April 20, 2014

The Aston Martin deal: How it stands

Aston Martin have confirmed it is currently under offer for a stake in the famous motoring brand and it is thought that a deal could be made within the next week, if not the next few days.

Kuwaiti finance firm Investment Dar Co. and owners of the brand are looking to sell part of AML and last week had reportedly agreed to sell a minority stake to an Italian buyout firm for £250 million, but the last seven days have seen a higher bid from an Indian Tractor company Mahindra & Mahindra Ltd.

A document has been issued to bond holders on Thursday, explaining the situation: “Aston Martin, with the support of its shareholders, confirms that discussions are at an advanced stage to secure a capital increase which will ensure it can deliver its medium and long-term growth plans.”

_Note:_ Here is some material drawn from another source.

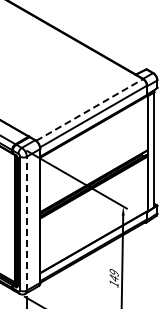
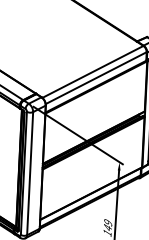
line: (89, 110) -> (92, 72), dashed -> solid
line: (26, 223) -> (29, 173), dashed -> solid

Mahindra’s bid is currently undisclosed and may include a demand for an increased share of Aston Martin than the 40 per cent currently on offer. DAR are looking to keep the majority of the shares, however this new offer may see them allow a 50/50 split of the company.

DAR paid £479 million for Aston Martin back in 2007 from the Ford Motor Company. The investment firm needs to retain at least 50 per cent of ownership to ensure that a change-of-control agreement isn’t activated on £300 million of high-yield bonds, according to one investor dealing with Aston Martin’s debt.

Another investor involved with their debt insists that the deal with Mahindra is for 40 per cent of the luxury car company’s equity and voting rights and values the firm at £750 million. However, the Italian buyout firm’s deal comes with a technical partnership with Mercedes and AMG, which could be more prosperous in the long-term than a larger equity injection on its own.

Both bids are currently being scrutinized and Mahindra are hoping for a swift conclusion, with sources close to the deal commenting that they want the deal finalised “by the end of the week”.

However, industry experts have their doubts about the potential agreement with the Indian firm as Mahindra have a history of buying coveted companies but lack a true connection with their acquisitions. The Unite union, on the other hand, have expressed their support for the proposed deal, as they feel Mahindra would be a better option than a private equity firm.

DAR deny that they are looking to sell off Aston Martin for good, but it has been no secret that the Kuwaiti firm have struggled under the debt load used to fund its acquisitions. It was reported that in February 2011, lenders agreed to take a 10 per cent stake in DAR in exchange for an initial $70 million equity injection and a full repayment of its $3.7 billion debt under a decade.